I had perfomances issues with CUDA in my program. The time taken for the same task (aligning clouds of 3D points) wasn't stable and could be 30 times higher sometimes.
I use Qt for the main interface, which initialize a thread with my worker class. The purpose of this class is to launch cuda computing on my data and to send Qt signals which will be captured by the GUI for updating the display of an OpenGl widget.
I had resolved my performances issues by removing a QBasicTimer in my OpenGL widget, it was used like this :
void SWGLCloudWidget::initializeGL()
{
// ...
m_oTimer->start(5, this);
}
It has no use at all, but i forget to delete it after some refactoring.
In Qt documentation it says :
The QBasicTimer class provides timer events for objects.
This is a fast, lightweight, and low-level class used by Qt internally. We recommend using the higher-level QTimer class rather than this class if you want to use timers in your >applications. Note that this timer is a repeating timer that will send subsequent timer events >unless the stop() function is called.
I was wondering how this low-level call could cause such a mess with CUDA, just for my curiosity.
The way I interpret:
As described in the documentation update()\updateGL()
does not cause an immediate repaint; instead it schedules a paint
event for processing when Qt returns to the main event loop. This
permits Qt to optimize for more speed and less flicker than a call to
repaint() does.
If for some reason (other threads, monitor refresh rate limitations,time spent computing new images, other signals and slots,etc...) the screen can be refreshed only every X milliseconds and you ask for a refresh rate of Y > X, then Qt will keep queuing paint events to the detriment of other events. Thus the system will be even less responsive as you observed.
This is an issue of congestion as it happens in network systems, where the throughput (average successful rate) is lower and lower than the requested rate.
Here is the situation:
You have one long-running calculation running in a background thread.
This calculation is sending out a signal to, for example, refresh a GUI element, every 100 msec.
Let's say it sends out 100 such signals.
The widget being redrawn takes more than 100 msec to redraw; let's say 1 second.
What happens in the event loop? Do the signal calls "pile up" until they are all executed (i.e. 100 seconds)? Is there any mechanism for "dropping" events?
User events are never discarded. If you queue emitted signal events faster than you can process them, your event queue will grow until you run out of memory and your program will crash. It's worth noting, though, that QTimer will skip timeout events if the system is under heavy load. To some extent, that may help regulate your throughput.
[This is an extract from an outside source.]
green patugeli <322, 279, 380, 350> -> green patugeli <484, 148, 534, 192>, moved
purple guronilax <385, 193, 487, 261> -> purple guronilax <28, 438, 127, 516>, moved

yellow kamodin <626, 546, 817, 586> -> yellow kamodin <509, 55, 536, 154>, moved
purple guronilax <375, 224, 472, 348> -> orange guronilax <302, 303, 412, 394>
You could also consider sending feedback from one thread to the other (an acknowledgement, perhaps), and manually adjust your timing in the producer thread based on how far behind the consumer thread is. Or, you could use a metaphorical sledgehammer and switch to a blocking queued connection.
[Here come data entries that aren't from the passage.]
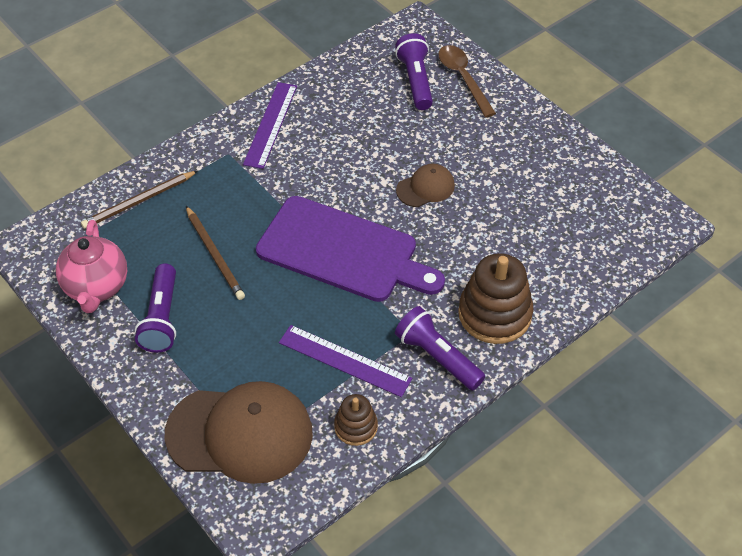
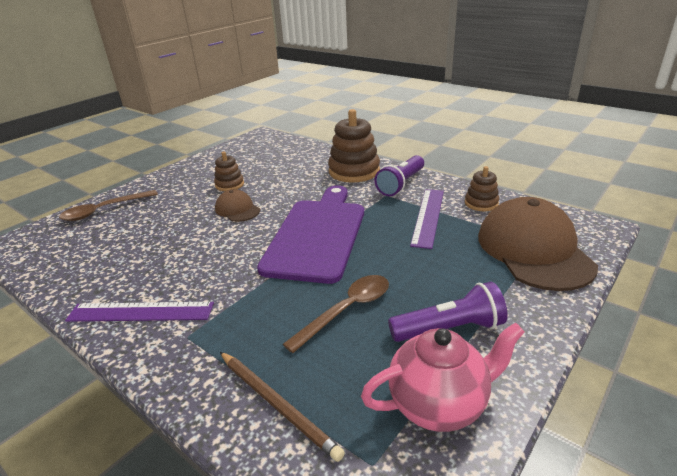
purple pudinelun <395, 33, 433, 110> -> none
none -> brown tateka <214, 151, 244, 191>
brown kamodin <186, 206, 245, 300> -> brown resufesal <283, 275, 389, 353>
In your example, you could measure the drawing time in the widget. If the drawing takes for example 240 ms, then you could process the next 2 signals quickly without drawing anything at all. That way the signals wouldn't pile up.
Edit:
Actually there is a slight problem in my solution. The last signal should always cause a redraw, otherwise the widget would show wrong data when the calculation is finished.
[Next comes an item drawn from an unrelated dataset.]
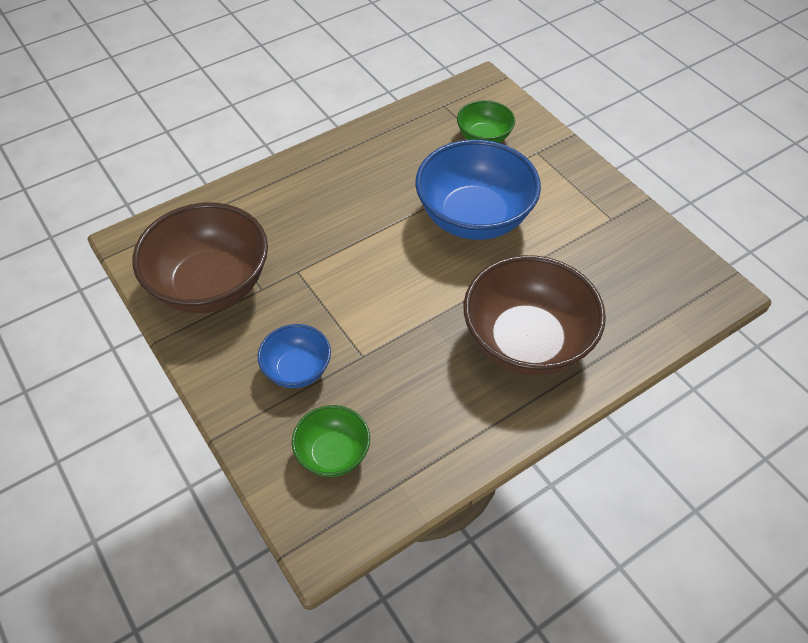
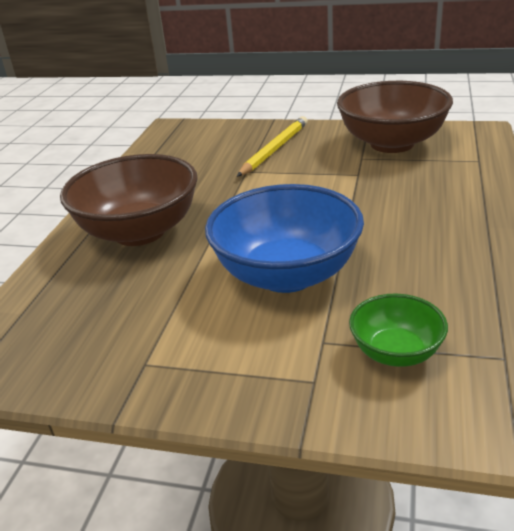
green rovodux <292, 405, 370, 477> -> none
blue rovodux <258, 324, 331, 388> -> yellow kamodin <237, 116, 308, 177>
When a signal is skipped, a single shot timer could be started for example with a 150 ms interval. When a redraw is done because of a signal, this timer would be stopped. So after the last redraw signal, this single shot timer would cause the drawing of the final state. I guess this would work, but it would be quite complicated.
Starting a simple timer to do the redrawing when the calculation starts would quite probably be a better approach. If the drawing of the widget takes a lot of time, the timer interval could be dynamically adjusted according to the draw time.